The news (see page 6) that the UK will not be putting forward any sites for the Europan 10 competition next year is clearly frustrating for all concerned, and another big setback for the UK’s involvement in the biennial competition. But while this marks a great missed opportunity, it is not necessarily Britain’s young architects who will lose out. Rather, it’s the towns and cities of Britain that will miss out on the opportunity to learn lessons from Europe’s most enlightened cities and benefit from Europe’s young design talent.

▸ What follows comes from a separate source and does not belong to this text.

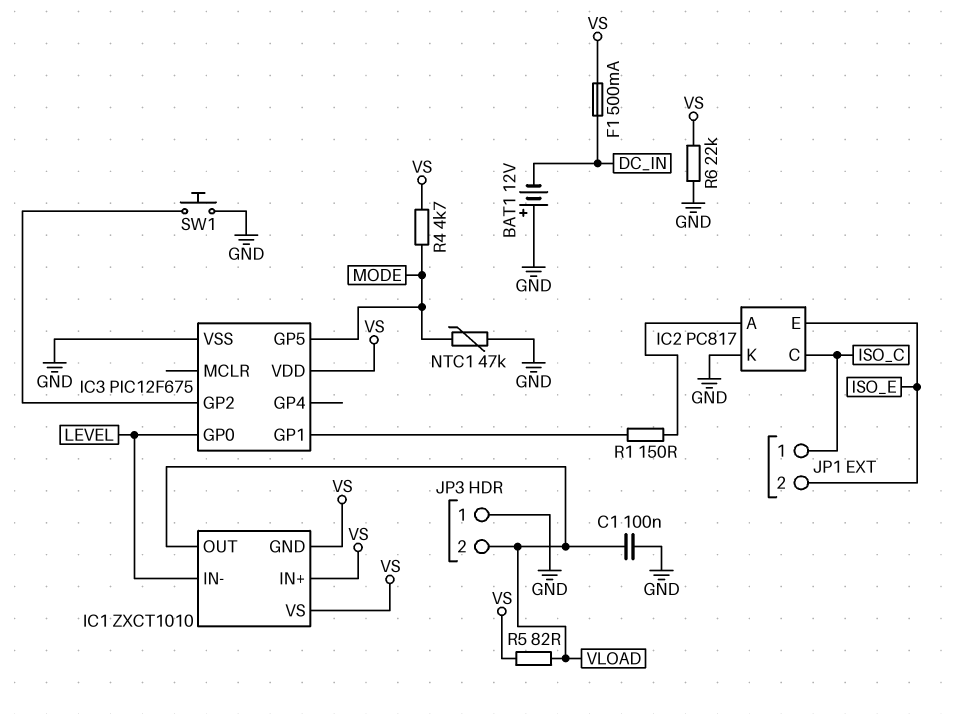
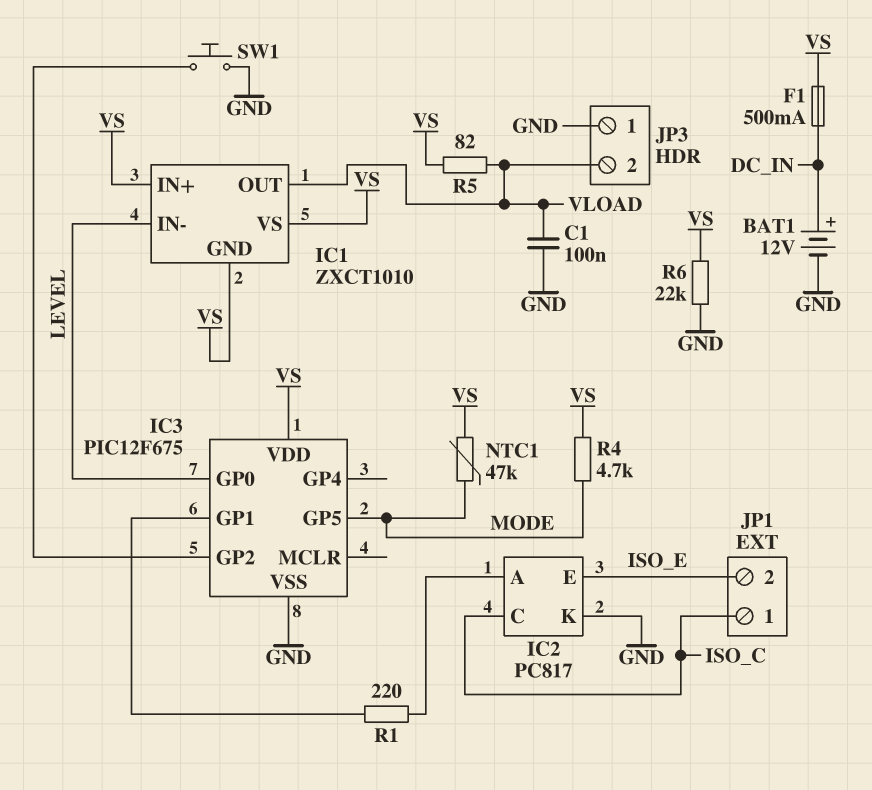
BAT1: 12V (plus GND, minus DC_IN) -> 12V (plus DC_IN, minus GND)
NTC1: 47k (GND, MODE) -> 47k (MODE, VS)
R1: 150 (IC2/A, IC3/GP1) -> 220 (IC2/A, IC3/GP1)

Two years ago, our practice, Tom Russell Architects took part in Europan 9, submitting designs for a site in Milton Keynes. We approached it as we would any other contest: we were hoping to expand our portfolio and possibly win a commission for a large project. So, from the 73 sites on offer across Europe, it seemed to make sense to choose the site closest to home with the most realistic chance of being implemented. But in retrospect, this seems like a rather myopic approach.
Europan has always been as much about a cross-cultural exchange of ideas as it has about the delivery of specific projects. And that applies not just to architects, but also to those working in agencies responsible for this. As an organisation, Europan brings together a vast array of people involved in shaping European towns and cities to discuss and exchange ideas and practical lessons.
The real value of Europan only really emerged for us at the final conference. It was there we realised that the lessons gained from Europan are for municipal clients as much as they are for design teams. Sponsors from Milton Keynes and Stoke-on-Trent meet their counterparts from Graz or Groningen to see the benefits of enlightened investment.
One seminar at the conference featured the Mayor of Hamar, a Norwegian town 150km north of Oslo, talking about his town’s experience of the Europan process. The Mayor enthused about the fresh ideas that a pair of young Spanish architects had brought to the problem of unlocking the town’s waterfront. A client and a design team from opposite ends of Europe had found a genuine synergy.
For Europan 10, British architects will still have the opportunity of working on sites across Europe and continuing that dialogue. So while it’s obviously sad that Britain cannot muster the enthusiasm for Europan 10, the lack of British sites should not hamper the ambitions of young architects working in Britain. On the contrary, our young practices will have the opportunity to branch out beyond our borders. At a time of domestic economic stagnation, that may be no bad thing.